A very important step in creating an online presence is researching your competition. Knowing and understanding what your competition has to offer, how much they charge, how they generate leads, and what keywords they use will help you create an effective website.
Simple Web Search
If you are new to your business and am unsure who your competition is, do a simple web search. For instance, let’s say you are in the business of selling anvils. Using your favorite web search engine (e.g Google or Bing) enter your business’ category or field. As an example, you would type ‘Acme Anvils’ followed by your location. Boil down the results and create a list of your top 4-8 competitors.
Now that you have an idea of what competition is present in your area, start taking notes. When you visit a competitors web page, pay attention to a few things:
- How does their website introduce you to what they do. A good website will state clearly, exactly what they do within the first three seconds of viewing the page.
- Read their services or about pages and take note to any keywords or buzzwords that may be thrown around numerous times.
- How much do they charge for their services, and how do they convey this to the user?
- How easy is it to contact the business? Is there a clear contact method displayed on every page of the website?
- Is their website mobile friendly? Visit the website on your phone if necessary, or use this tool.
- Do they have a call to action on every web page in their site? If so, then what do they state that compels you to follow the call to action?
- Do they have social media links or profiles? Are those pages complete or active?
Feel free to add any other notes that you feel is necessary.
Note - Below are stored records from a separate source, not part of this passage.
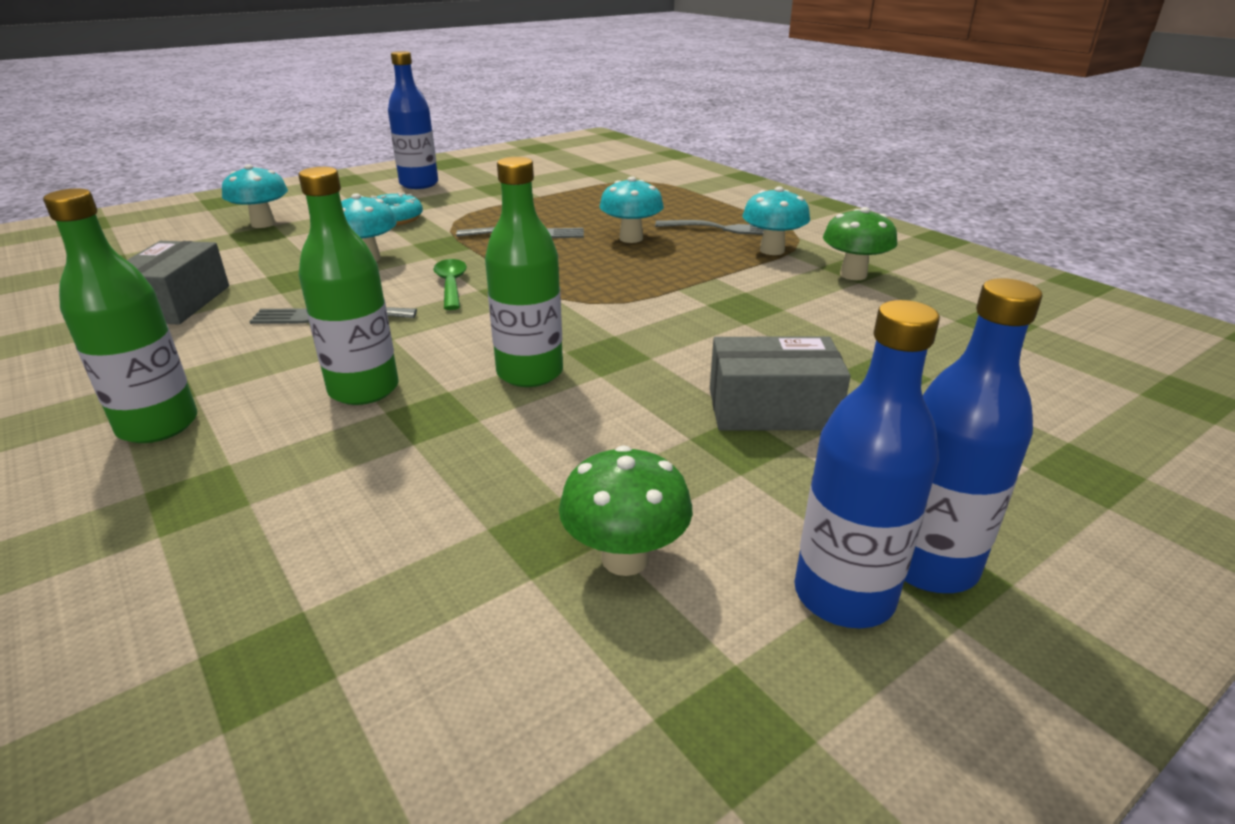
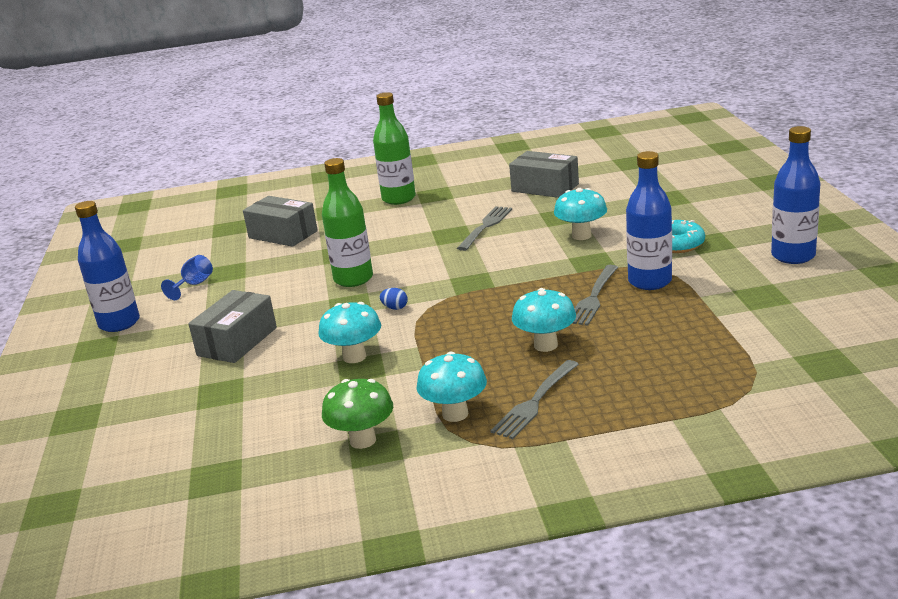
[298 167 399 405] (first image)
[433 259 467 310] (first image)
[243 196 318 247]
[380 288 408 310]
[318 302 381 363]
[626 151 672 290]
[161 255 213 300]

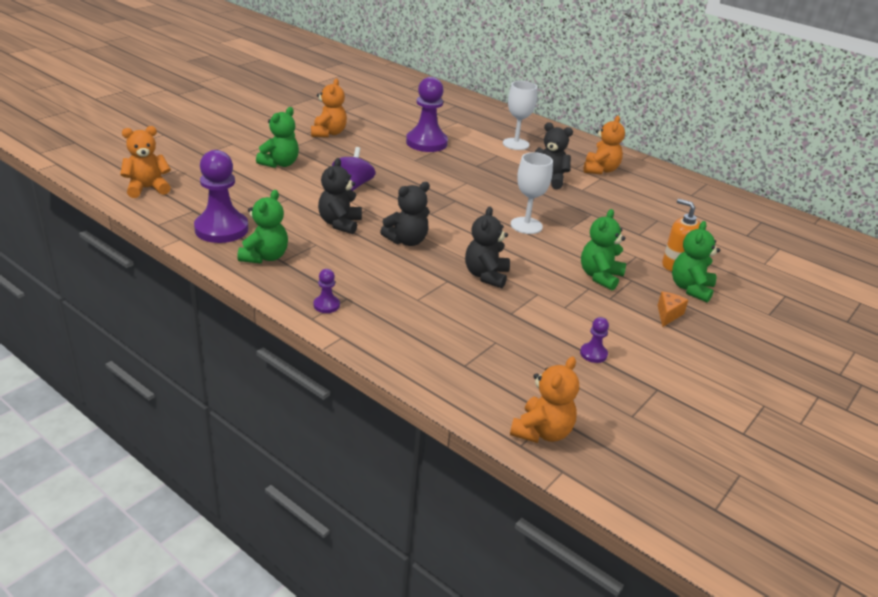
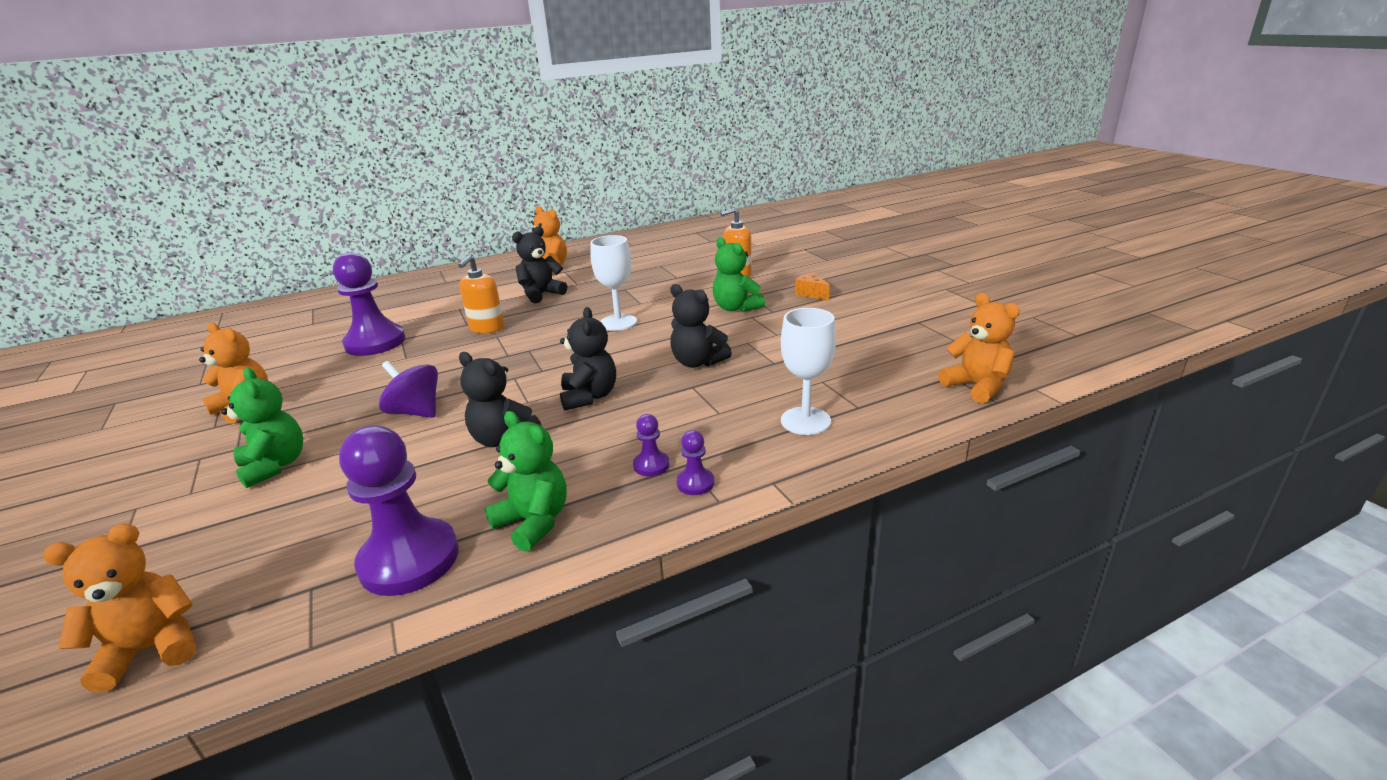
[672 221 720 303] (first image)
[458 255 504 333]
[781 308 836 435]
[633 414 670 477]
[43 523 196 693]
You should have a pretty comprehensive list at this point. The next step is to research your competitors traffic and history. We can use a free tool called Alexa to accomplish this task. Once you load the website, simply type in the URL of one of your competitors websites and click the search icon.
Take a look at the results and take notes on how long the average user stays on the website, the bounce rate percentage, demographics, and countries. You can use this information to create a more specific target demographic which will yield higher search rankings.
There are many more tools on the internet that I won’t mention here for the sake of introduction and simplicity.
Now you have an idea of what you need to look for when researching your competition. In the future we will release more in-depth guides that will hopefully help you maximize your web presence and return in investment.